Percentery is among several Hollywood suitors eyeing the sports powerhouse, which manages athletes like Peyton Manning (above)
Private equity firm Forstmann Little & Co. started prepping IMG for a sale last year, as Variety reported in December. Forstmann, which bought IMG in 2004 for more than $700 million, is expected to select an investment bank to help them shop the asset soon.
The firm has strong ties with Goldman Sachs, with whom it has been holding discussions for several months. It’s understood Forstmann has also been in discussions with one other investment bank about the sale. LionTree, launched in July by former UBS Americas investment banking chief Aryeh Bourkoff, and UBS advise CAA on acquisition opportunities in general.
CAA declined to comment. An IMG deal would be the largest acquisition in CAA’s 38-year history. Observers say the sports event management and marketing giant could fetch at least $2 billion.
CAA is already one of the biggest agencies in the sports world, and had been eyed as a likely contender since rumblings of an IMG sale first surfaced. CAA spent big bucks several years ago to hire a handful of top IMG talent reps as the agency expanded its sports biz. They have also taken a number of big-ticket IMG clients including ESPN analyst Kirk Herbstreit.
IMG is seen as a marquee asset in the sports event world. Forstmann Little, which acquired IMG in 2004, quietly shopped the asset last year for about $3 billion. Company is said to be on track for at least $200 million in cash flow in 2013, according to industry observers.
There has been speculation that CAA’s private equity backer TPG would pursue an acquisition of IMG as part of a strategy to eventually spur a public offering for the agency. A pair-up with IMG could help CAA reach a scale that investors would find attractive for an IPO. Sources close to the situation caution that talk of an IPO remain highly speculative.

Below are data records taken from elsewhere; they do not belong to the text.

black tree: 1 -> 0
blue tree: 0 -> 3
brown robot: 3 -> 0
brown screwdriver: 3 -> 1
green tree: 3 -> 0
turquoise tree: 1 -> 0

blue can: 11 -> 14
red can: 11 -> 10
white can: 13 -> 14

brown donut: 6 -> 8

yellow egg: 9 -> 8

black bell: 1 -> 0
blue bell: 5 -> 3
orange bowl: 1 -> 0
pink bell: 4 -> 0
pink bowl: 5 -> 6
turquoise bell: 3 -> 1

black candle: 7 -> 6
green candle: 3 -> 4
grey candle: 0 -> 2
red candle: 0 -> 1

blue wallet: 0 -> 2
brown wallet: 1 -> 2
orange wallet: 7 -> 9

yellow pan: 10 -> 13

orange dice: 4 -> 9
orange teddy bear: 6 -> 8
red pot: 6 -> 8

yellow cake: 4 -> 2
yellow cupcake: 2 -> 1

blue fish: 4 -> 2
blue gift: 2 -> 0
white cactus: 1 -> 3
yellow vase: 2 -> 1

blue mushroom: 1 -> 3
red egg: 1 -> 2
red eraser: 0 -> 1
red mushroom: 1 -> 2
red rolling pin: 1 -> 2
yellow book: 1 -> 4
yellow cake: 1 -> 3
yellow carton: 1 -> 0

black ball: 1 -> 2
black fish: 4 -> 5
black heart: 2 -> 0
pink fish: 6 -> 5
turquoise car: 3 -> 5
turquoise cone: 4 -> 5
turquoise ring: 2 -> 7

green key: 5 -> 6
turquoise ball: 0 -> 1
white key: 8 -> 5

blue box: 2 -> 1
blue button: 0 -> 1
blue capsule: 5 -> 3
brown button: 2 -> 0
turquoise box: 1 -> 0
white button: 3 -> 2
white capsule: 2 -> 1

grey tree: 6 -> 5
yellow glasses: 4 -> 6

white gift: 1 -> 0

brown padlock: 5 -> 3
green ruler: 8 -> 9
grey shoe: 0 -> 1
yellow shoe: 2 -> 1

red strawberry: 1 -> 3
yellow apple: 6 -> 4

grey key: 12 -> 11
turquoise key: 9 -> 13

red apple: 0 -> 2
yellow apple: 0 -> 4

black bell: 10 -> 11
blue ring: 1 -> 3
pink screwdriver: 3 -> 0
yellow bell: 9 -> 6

IMG’s global operations include robust sports marketing, event management, licensing, fashion, representation and production businesses. It handles retailing and licensing for the All England Lawn Tennis Club, which organizes the Wimbledon tennis tournament, and produces high-end golf, soccer, rugby and cricket events around the world, among its other sports activities. Its IMG College wing works with the NCAA and others on the lucrative biz of marketing, ticketing, licensing and brand management for more than 200 college sports properties in the U.S.
Although IMG also handled major sports stars, talent representation accounts for less than 10% of its cash flow. Sources say CAA sees IMG’s heft in college sports and international event production as a natural fit with its roster of athlete clients.
CAA launched its sports division in 2006 and began by building its athlete representation business. It currently reps more than 800 athletes and also runs a property sales and sponsorship division with clients that include Madison Square Garden, the San Francisco 49ers and London soccer club Chelsea FC. Evolution Media Capital, an affiliate of CAA, does media advisory work on broadcast rights and other deals. CAA also formed CAA Eleven last year to represent the centralized media rights for UEFA, the governing body of European soccer.
WME and the Wasserman Media Group are also seen as likely contenders for IMG.
Mark McCormack famously launched IMG in 1960 through a handshake deal with golf legend Arnold Palmer and is credited with numerous innovations in the sports biz, along with helping to popularize golf as a sport. McCormack’s death in 2003 spurred much speculation about the future of the company, which increased with the death of Forstmann Little topper Ted Forstmann in November 2011. A sale of IMG would allow a number of company veterans to cash out their stakes in the firm.
As the economy continue to recover from the 2008 financial crisis, some fiscal observers have expressed optimism that financial markets have more of a capacity for large marquee assets. Guggenheim Partners’ purchase of the L.A. Dodgers last year showed an appetite and support for the right kind of asset. But the Anschutz Co.’s decision in to pull trophy asset AEG last month amidst rumblings that the rumored $8 billion to $10 billion price tag was too high demonstrated a threshold for such transactions.
LionTree in recent months has advised on a number of big-ticket transactions. It aided Liberty Media in its acquisition of a stake in cabler Charter Communications in March. It also worked on behalf of Content Partners during its recent acquisition of a 50% stake in the “CSI” franchise from Goldman Sachs.